Fresh frozen prostate tissue was stored in liquid nitrogen or at -80 °C. Polyethylene naphthalate (PEN) membrane slides (MembraneSlide 1.0 PEN, Carl Zeiss, Germany) were pretreated under a UV light (UV Curing Lamp, Instrumedics Inc., USA.) for 30 min. Tissues from three patients were cut in 10 µm slices in a cryostat (Microm HM 560, Adamas Instrumenten, the Netherlands) at −26 °C with Tissue-Tek O.C.T. Compound (Sakura Finetek Europe, the Netherlands) and mounted on PEN slides. Slides were immediately transferred to dry ice in slide boxes (Sliderite 5 mailer, CellPath, U.K.), wrapped in tin foil and stored at −80 °C. One whole tissue slice was cut, transferred to a Eppendorf tube and stored −80 °C as control. For staining and dehydration of tissue, frozen slices were transferred directly to the following pre-cooled solutions on ice: 70 % ethanol for 1 min, distilled water (Gibco, Life Technologies, USA.) for 30 s, 1 % cresyl violet in 50 % ethanol (Cresyl Violet acetate, Sigma–Aldrich, the Netherlands) or haematoxylin (Klinipath, the Netherlands) for 2 min, 70 % ethanol for 1 min and 100 % ethanol for 1 min. Slides were immediately processed with LCM using a Zeiss PALM® Microbeam IV (Carl Zeiss, Germany) at room temperature for a maximum of 1 h. Laser focus and energy settings were optimized for every slide to minimize damage from laser cutting of the tissue. Tissue was captured in AdhesiveCap500 opaque tubes (Carl Zeiss, Germany), put on dry ice and stored at −80 °C.

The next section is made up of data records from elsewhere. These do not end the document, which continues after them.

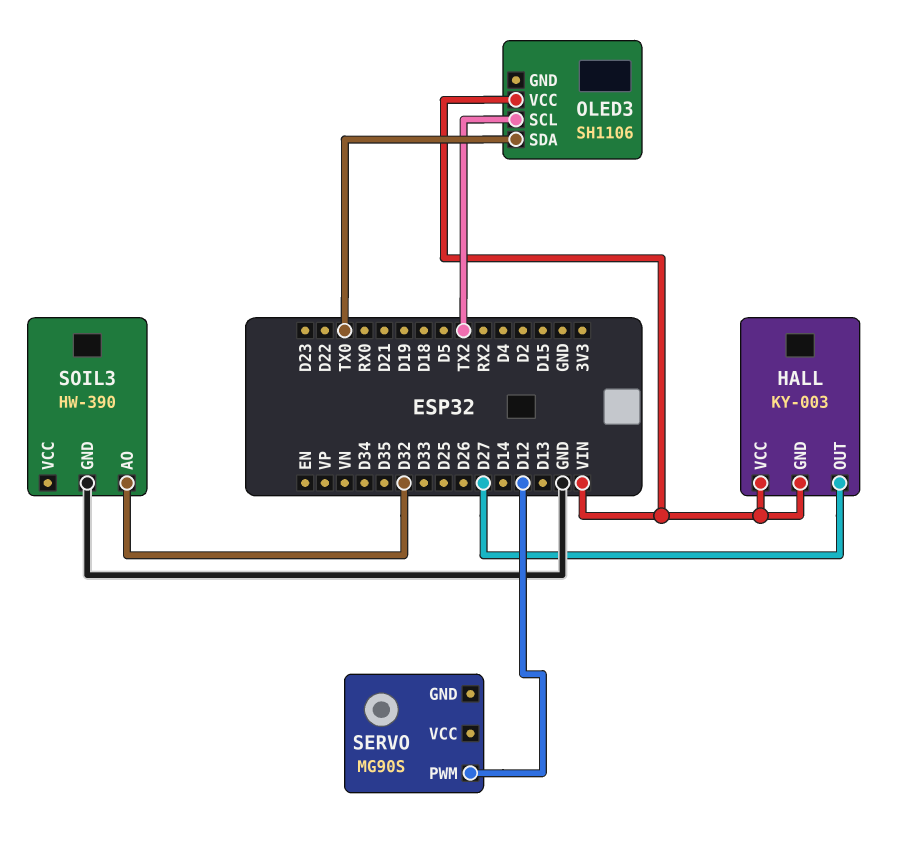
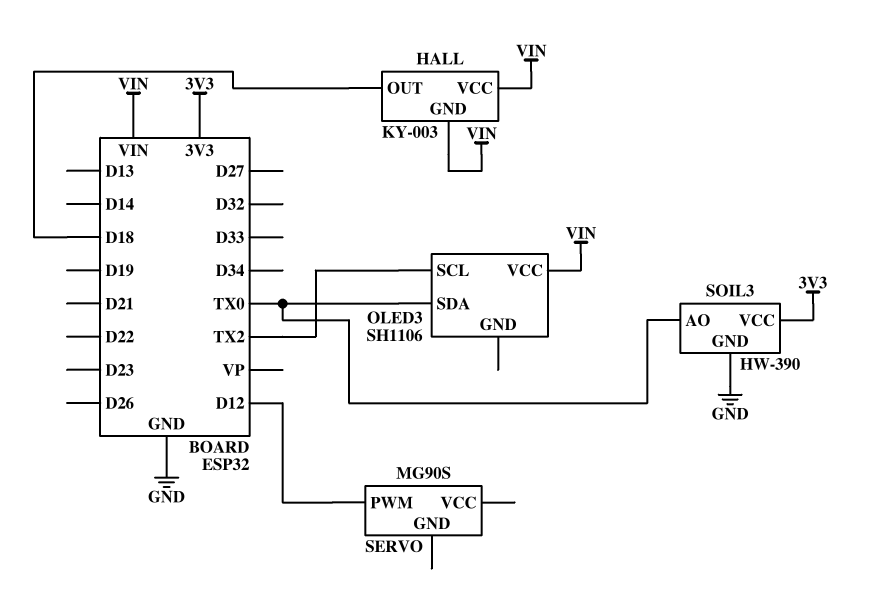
HALL pin OUT: D27 -> D18
SOIL3 pin AO: D32 -> TX0
SOIL3 pin VCC: none -> 3V3

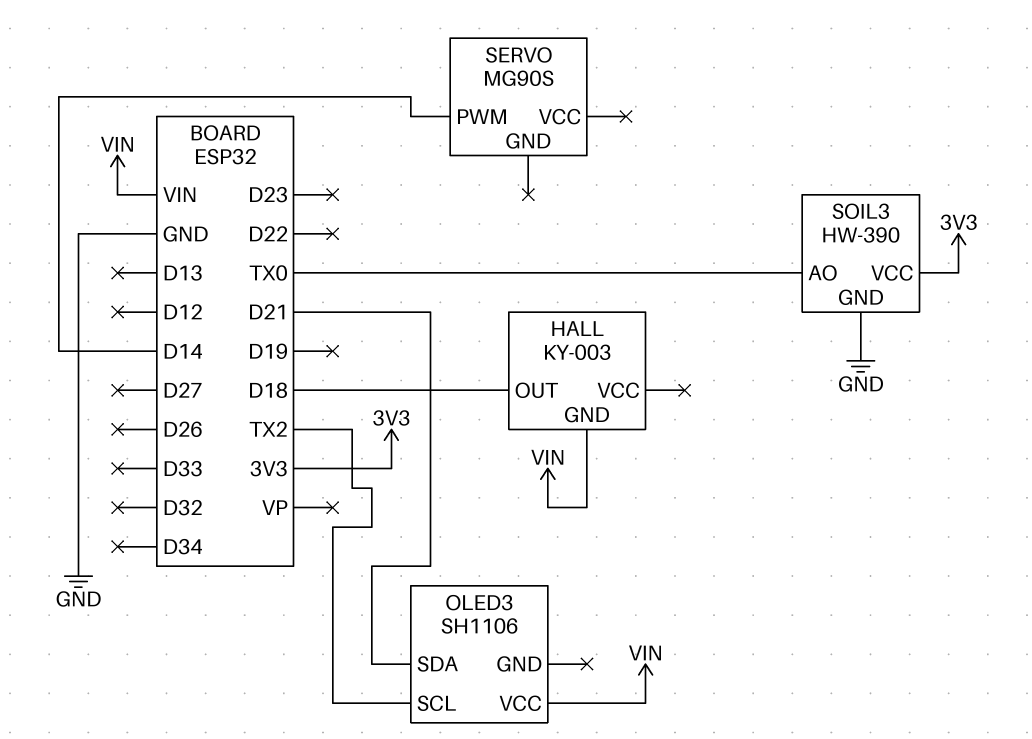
HALL pin VCC: VIN -> none
OLED3 pin SDA: TX0 -> D21
SERVO pin PWM: D12 -> D14

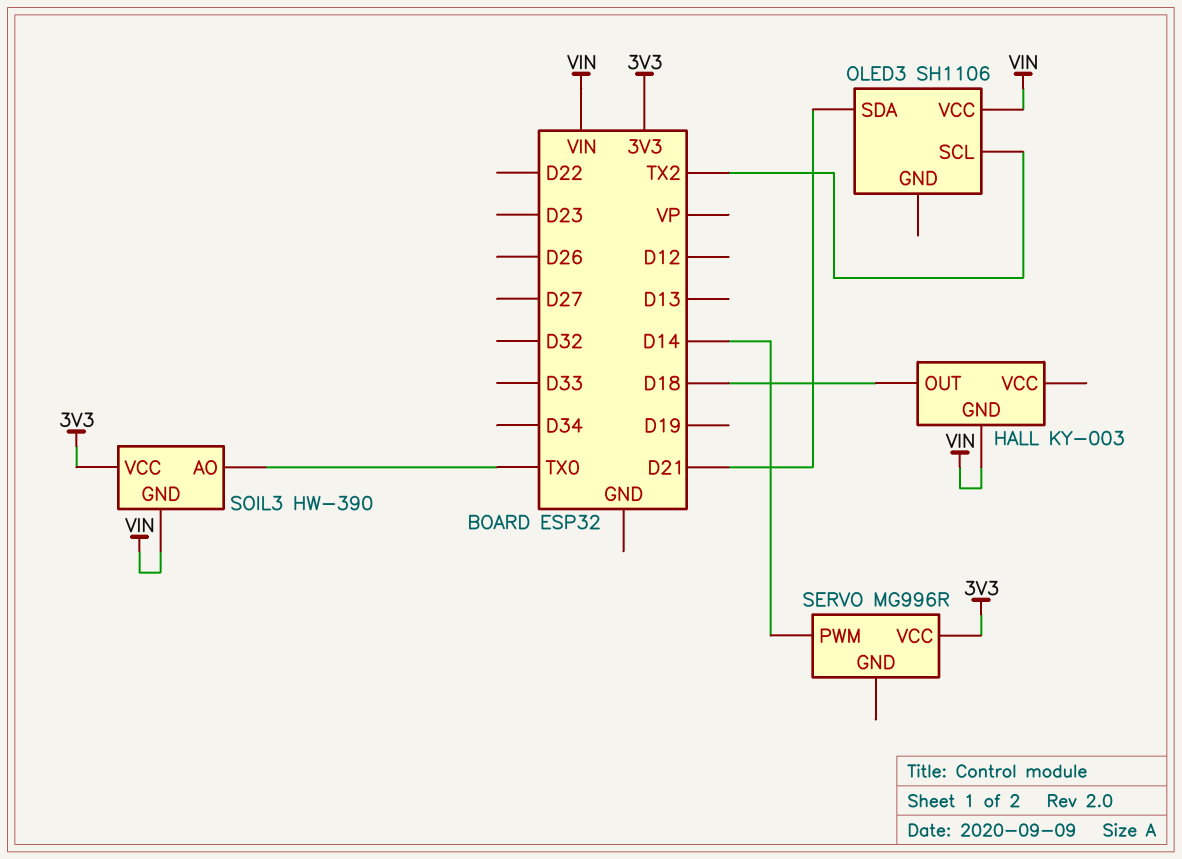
SERVO: MG90S -> MG996R
SERVO pin VCC: none -> 3V3
SOIL3 pin GND: GND -> VIN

RNA extraction and measurement

The following RNA extraction kits were used to isolate total RNA from LCM acquired material: RNeasy® Micro (Qiagen, Germany), miRNeasy Mini (Qiagen, Germany), Arcturus® Picopure® RNA isolation kit (Arcturus, Applied Biosystems, USA.), mirVana™ miRNA isolation kit (Ambion, USA.) and RNAqueous®-Micro (Ambion, USA.). Samples were taken from a −80 °C freezer and lysis buffer from the according RNA extraction kit was immediately added to the sample at room temperature. Buffer and tissue were mixed for 30 s through pipetting and left on the bench for 5 min to assure proper lysis. Extraction was performed according to manufacturer’s protocols with an on-column DNAse digestion step (RNase-Free DNase set, Qiagen, Germany) added after the first wash buffer step for each kit. RNA quality and quantity was measured in duplicate with a 2100 Bioanalyzer and the RNA 6000 Pico Kit according to manufacturer’s protocol (Agilent Technologies, USA.). An additional water wash step of the Bionalyzer electrodes was added prior to PicoChip analysis to minimize RNaseZap (Applied Biosystems, USA.) associated ghost peaks.

Statistics

Median RIN values from cresyl violet and haematoxylin LCM samples were compared with a Wilcoxon matched-pairs signed rank test. The non-parametric Mann–Whitney U test was used to compare median RIN values for RNA quality from LCM, cell lines and tissue samples from the observed differences between groups. Correlation of RIN values and RNA quantity between chips was calculated with Pearson’s r test. All graphs and statistics were performed in GraphPad Prism (version 3.0). p values <0.05 were considered significant.

Availability of supporting data

The data sets supporting the results of this article are included within the article and its additional files.